Just go

It is always better to go than not. If you’re invited somewhere, if something is happening and you can get to it, get to it. The worst that can happen is that you have a bad time and a good story to tell about it.

Okay. The worst thing that can happen is that you have a bad time when you could be at your desk writing. But you still get the story, it just happens to you instead of your having to make it all up.

So go.

I’m minded of this because I went to a poetry event last night and though I did fancy it, I knew it was going to be a long day and I knew I was behind on various things. It would unquestionably have been better for me to stay at my office working instead of spending the day chatting with people and the evening watching a poetry performance.

Unquestionably.

But it was undoubtedly better for me to go because it fuelled me. I met with people I like very much – I hadn’t realised they would be there, it was a hugely unexpected delightful bonus – and I enjoyed the poetry. It was fuel. It was leaded.

It didn’t have to be. It is not the job of poetry to inspire a writer to write. I don’t think poetry has a job, it just as purpose and a role and a position and a power. Let it do what it may and trust that what it may do is alive.

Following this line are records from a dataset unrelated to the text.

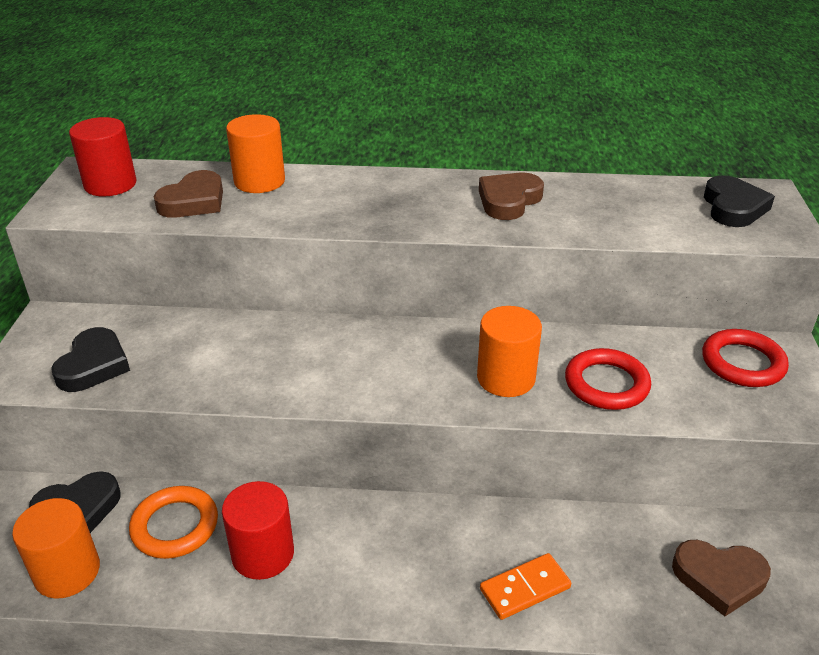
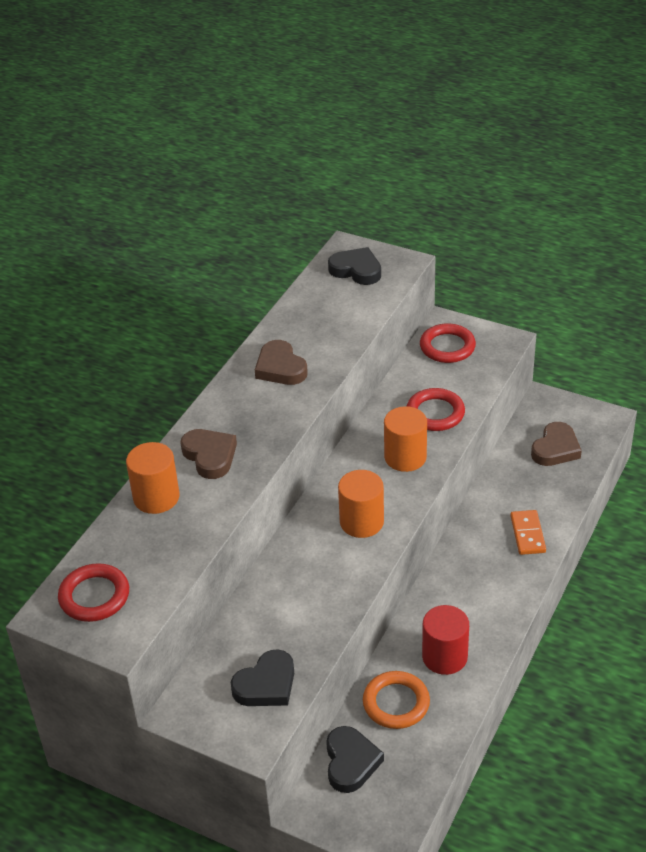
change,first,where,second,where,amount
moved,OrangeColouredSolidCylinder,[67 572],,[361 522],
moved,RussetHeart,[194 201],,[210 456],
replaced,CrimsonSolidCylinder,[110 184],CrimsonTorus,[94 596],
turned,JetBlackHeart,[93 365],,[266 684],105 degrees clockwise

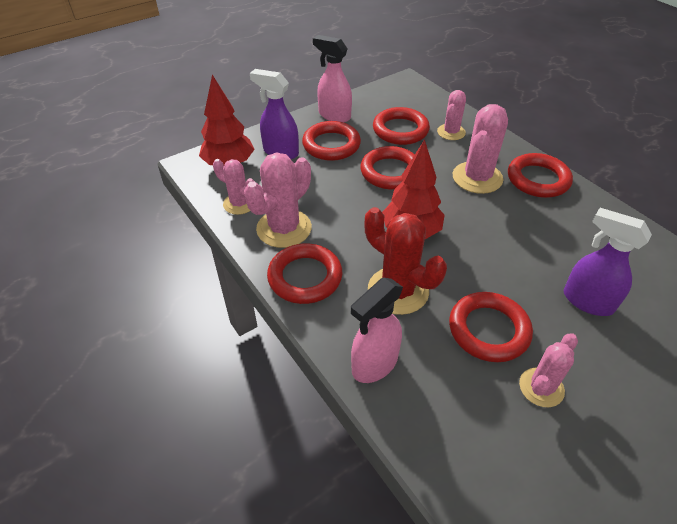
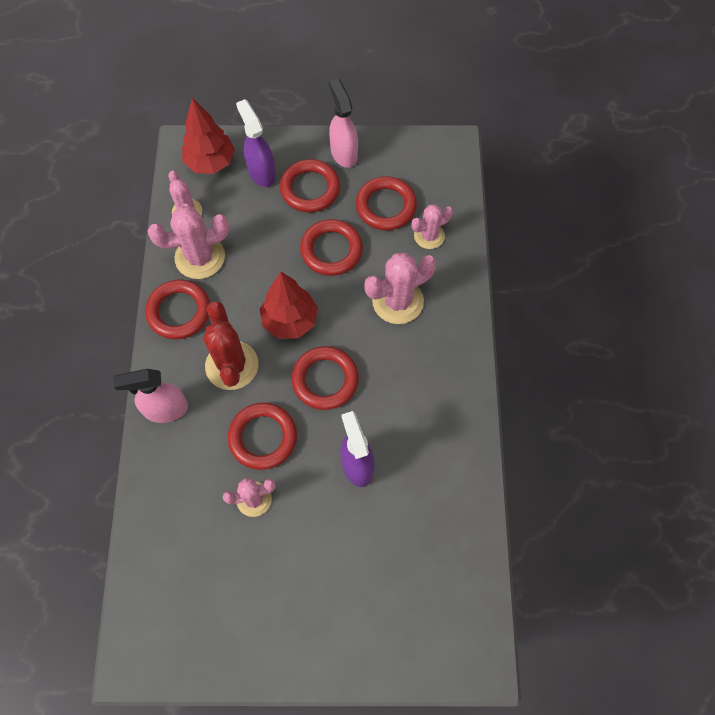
change,first,where,second,where,amount
moved,CrimsonTorus,[538 179],,[325 380],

But it does also fuel me. And the thought of this evening is with me still tonight. Whereas, if I’d worked on into the evening, by now I wouldn’t be able to tell you with any certainty which text I’d written then. Which text was the day before. I might be able to make a stab at it but you’re a writer, you know this: you revise and replace all of your writing all the time. If I wrote something last night, it might not survive the day. And that’s fine, that’s necessary, but choosing to step away and do something that isn’t work, that wasn’t work, that actually took work.

And it’s always worth it.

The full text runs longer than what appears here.